Venerable Roman, called "the Melodist," was a Greek by origin; he was born in the middle of the 5th century in the Syrian town of Emesa. Upon graduation from school he became the dean of the church of Resurrection in Beirut. When Emperor Anasthasius Dikor (495-518) came to power, Roman moved to Constantinople to become a cleric at the St. Sofia church of the Patriarch. He was tirelessly assisting the church services despite the fact that he was endowed with neither vocal talent, nor musical ear. And still Patriarch Euphimius cared for Roman and even drew him closer to himself, appreciating Roman’s sincere faith and virtuous life.

Patriarch’s sympathy to Roman invoked jealousy in some of the church’s clerics and they started to harass Roman. During one of the pre-Christmas services these clerics pushed Roman forward on to the ambo and made him sing. The church was full of believers, the service was being carried out by the Patriarch himself and attended by the Emperor and his court people. Embarrassed and scared, Saint Roman was singing incoherently with his trembling voice and got disgraced in front of the entire parish. Back at home and completely depressed, Saint Roman prayed arduously and very long that night in front of the icon of the Mother of God, pouring out his grief to her. Mother of God appeared to him, gave him a paper scroll and told him to eat it. A miracle happened: Roman was endowed with a beautiful melodic voice and a poetic talent too. In a spell of inspiration he created his famous kontakion to the Christmas feast: "Today the Virgin gives birth to the Transcendent One, and the earth offers a cave to the Unapproachable one; Angels with shepherds glorify Him and the magi journey with the star: since for our sake the eternal God was born as a little child. (Kontakion is a short prayer expressing the essence of the feast).

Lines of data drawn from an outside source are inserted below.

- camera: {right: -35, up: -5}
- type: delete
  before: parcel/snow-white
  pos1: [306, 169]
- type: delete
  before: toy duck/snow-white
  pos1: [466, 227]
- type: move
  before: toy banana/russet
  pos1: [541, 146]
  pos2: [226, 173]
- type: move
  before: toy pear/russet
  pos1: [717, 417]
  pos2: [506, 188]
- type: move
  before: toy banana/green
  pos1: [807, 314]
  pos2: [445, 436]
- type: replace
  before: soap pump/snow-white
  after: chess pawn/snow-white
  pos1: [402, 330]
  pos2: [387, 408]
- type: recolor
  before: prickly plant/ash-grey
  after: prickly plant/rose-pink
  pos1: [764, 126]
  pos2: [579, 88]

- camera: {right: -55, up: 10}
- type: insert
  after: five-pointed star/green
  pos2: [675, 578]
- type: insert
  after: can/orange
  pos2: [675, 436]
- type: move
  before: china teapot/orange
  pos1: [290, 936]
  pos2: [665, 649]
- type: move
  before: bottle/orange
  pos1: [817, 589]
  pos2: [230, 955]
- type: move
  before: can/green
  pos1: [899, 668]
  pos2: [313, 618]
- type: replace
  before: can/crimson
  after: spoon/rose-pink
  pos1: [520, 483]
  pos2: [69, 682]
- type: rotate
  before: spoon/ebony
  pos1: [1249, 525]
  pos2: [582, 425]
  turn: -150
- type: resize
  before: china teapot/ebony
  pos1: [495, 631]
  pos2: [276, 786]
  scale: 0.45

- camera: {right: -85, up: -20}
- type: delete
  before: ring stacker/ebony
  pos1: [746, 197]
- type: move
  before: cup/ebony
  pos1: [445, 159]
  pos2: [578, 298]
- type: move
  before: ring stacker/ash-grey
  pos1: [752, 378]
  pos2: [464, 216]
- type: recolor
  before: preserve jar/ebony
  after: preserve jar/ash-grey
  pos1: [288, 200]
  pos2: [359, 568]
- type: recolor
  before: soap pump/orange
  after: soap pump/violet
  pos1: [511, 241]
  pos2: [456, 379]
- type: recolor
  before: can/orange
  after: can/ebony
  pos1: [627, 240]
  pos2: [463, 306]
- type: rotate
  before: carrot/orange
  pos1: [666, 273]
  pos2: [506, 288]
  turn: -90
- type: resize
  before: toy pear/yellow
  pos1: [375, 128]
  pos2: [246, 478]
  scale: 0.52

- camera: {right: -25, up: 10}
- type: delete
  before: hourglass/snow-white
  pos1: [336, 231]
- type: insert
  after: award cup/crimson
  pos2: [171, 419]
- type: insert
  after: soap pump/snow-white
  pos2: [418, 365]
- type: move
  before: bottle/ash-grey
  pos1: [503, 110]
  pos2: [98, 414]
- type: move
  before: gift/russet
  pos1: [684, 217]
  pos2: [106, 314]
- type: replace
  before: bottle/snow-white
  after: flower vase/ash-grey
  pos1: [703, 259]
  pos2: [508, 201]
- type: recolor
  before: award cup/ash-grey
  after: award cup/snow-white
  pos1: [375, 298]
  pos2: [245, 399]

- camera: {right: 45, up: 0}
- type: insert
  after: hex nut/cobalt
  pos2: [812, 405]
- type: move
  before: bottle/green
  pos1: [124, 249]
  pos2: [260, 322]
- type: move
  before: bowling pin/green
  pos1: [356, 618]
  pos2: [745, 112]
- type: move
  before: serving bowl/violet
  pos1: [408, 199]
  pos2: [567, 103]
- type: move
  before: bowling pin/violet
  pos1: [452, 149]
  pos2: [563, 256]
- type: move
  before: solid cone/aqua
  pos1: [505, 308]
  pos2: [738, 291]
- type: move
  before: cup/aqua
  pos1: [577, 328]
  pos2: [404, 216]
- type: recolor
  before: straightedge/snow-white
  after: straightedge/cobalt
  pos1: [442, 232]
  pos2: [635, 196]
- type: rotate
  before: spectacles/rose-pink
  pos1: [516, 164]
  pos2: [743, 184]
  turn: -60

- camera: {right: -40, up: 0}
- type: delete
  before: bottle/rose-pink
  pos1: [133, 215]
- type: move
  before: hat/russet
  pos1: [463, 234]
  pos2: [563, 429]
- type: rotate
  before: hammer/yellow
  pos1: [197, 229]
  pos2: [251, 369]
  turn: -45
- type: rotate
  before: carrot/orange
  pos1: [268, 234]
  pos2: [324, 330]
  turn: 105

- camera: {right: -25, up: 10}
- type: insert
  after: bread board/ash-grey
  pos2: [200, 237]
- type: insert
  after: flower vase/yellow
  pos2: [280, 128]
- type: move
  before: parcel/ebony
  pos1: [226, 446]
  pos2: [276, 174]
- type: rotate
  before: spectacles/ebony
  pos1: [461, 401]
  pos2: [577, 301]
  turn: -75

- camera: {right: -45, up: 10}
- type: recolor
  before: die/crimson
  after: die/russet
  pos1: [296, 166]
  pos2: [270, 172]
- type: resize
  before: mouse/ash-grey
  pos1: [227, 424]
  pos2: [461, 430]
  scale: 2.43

On the next day, Saint Roman came to the church for the vigil before Christmas. He insisted to be permitted to sing on the ambo and this time he sang his hymn "Today the Virgin…" so beautifully that all people were exalted. The Emperor and the Patriarch thanked Saint Roman, and people called him Melodist. From that time on, Saint Roman beautified the services with his wonderful singing and ardent prayers.

Loved by everyone, Saint Roman became a teacher of singing at Constantinople and contributed a lot to making Orthodox services still more beautiful. His poetic talent gained him an honorable place among the church composers. He is believed to be the author of over a thousand prayers and hymns devoted to various feasts. His most famous prayer is the akathist to the Annunciation of Theotokos which is sung on the 5th Saturday of the Great Lent. It became a model for other akathists. Holy Roman died in 556.

Troparion, Tone 4:
Thou didst gladden Christ’s Church by thy melodies/ like an inspired heavenly trumpet./ For thou wast enlightened by the Mother of God/ and didst shine on the world as God’s poet./ We lovingly honor thee, O righteous Romanus.

Kontakion, Tone 8:
From thy childhood divine virtues and gifts of the Spirit were bestowed on thee, O wise Romanus./ Thou wast a precious adornment of the Church with thy beautiful chanting, O blessed one./ We entreat thee to grant us thy divine gift that we may cry to thee:/ Rejoice, O most blessed Father, comeliness of the Church.